While some of us now live far outside of Baltimore, we’ll never stop being a Baltimore agency. We love this city and this community that has supported us from the beginning. The majority of our work is here, our families are here, our partners are here, and so are our clients.

Every time we get the opportunity to work with a client with Baltimore in the name we’re all excited — Baltimore Development Corporation, Bmore Tech Connect, Baltimore Office of Promotion & the Arts. We’ll never feel that excitement with any other city.

We’ve rethought what “local” means because it’s not about geography anymore, it’s about identity. Home is where the heart is, but it’s also where you identify. We’re just as close to people and communities thousands of miles away as we are to people feet away, sometimes more. Having moved across the country I’ve noticed very little difference in whom I’m connecting with regularly. The only thing that’s changed is the time zones and the weather — again, like miles, these are just numbers.

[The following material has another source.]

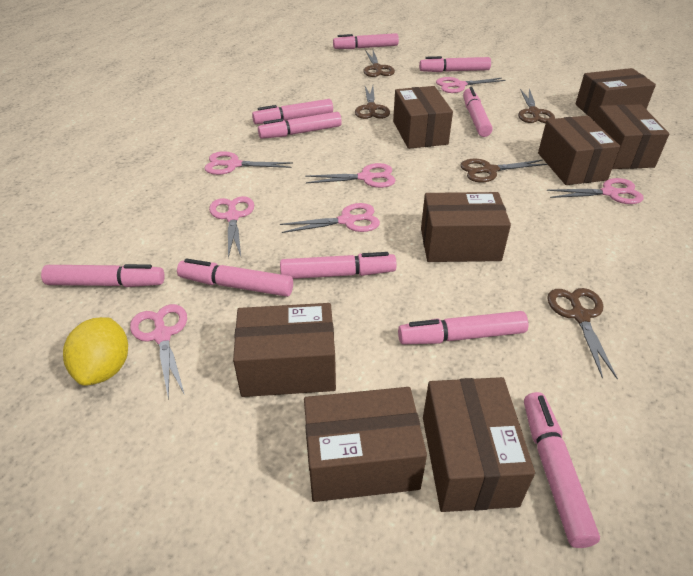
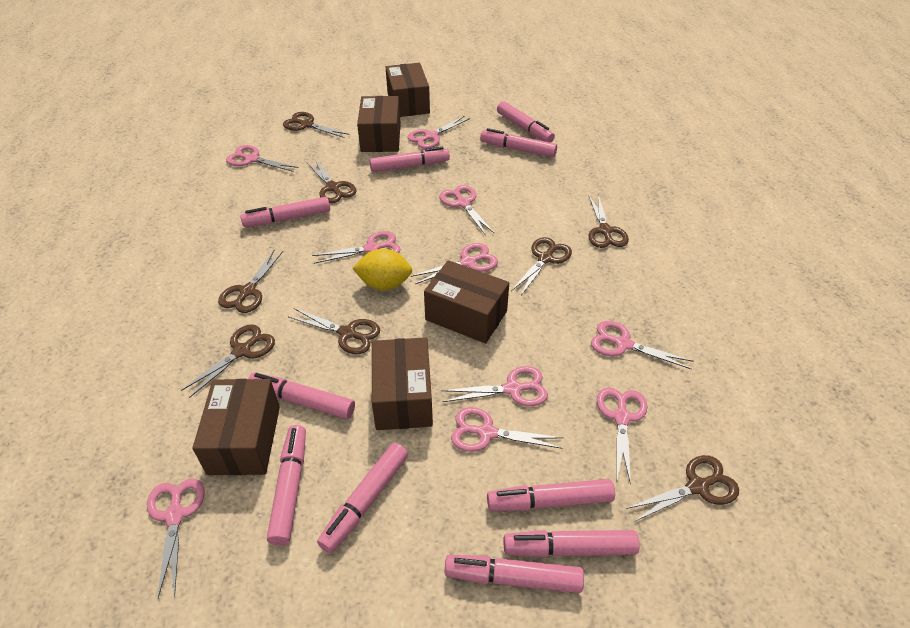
brown box: 8 -> 5
brown scissors: 5 -> 8
pink scissors: 7 -> 10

I write all this thousands of miles away sitting on a couch in Los Angeles, feeling more connected to Baltimore than I ever have. Feeling more local than I ever have because Baltimore came with me.

When I meet people out here, I may be the only person from Baltimore they’ll ever come across their whole life. I can change the narrative around our city, one conversation at a time. East Coast people look out for each other out here, and Baltimore people even more so. Back home if you say “I’m from Baltimore” nobody cares, but out here, people have questions.

Maybe my commute is just longer, but Los Angeles can be a Baltimore suburb, right?

This guest post is a part of What Local Means Now Month of Technical.ly's 2022 editorial calendar.

This is a guest post by Dan Schepleng, the founder and chief creative officer of Kapowza, a Baltimore-based creative agency, and the founder of Blurst, a production-focused offshoot of Kapowza located in Los Angeles.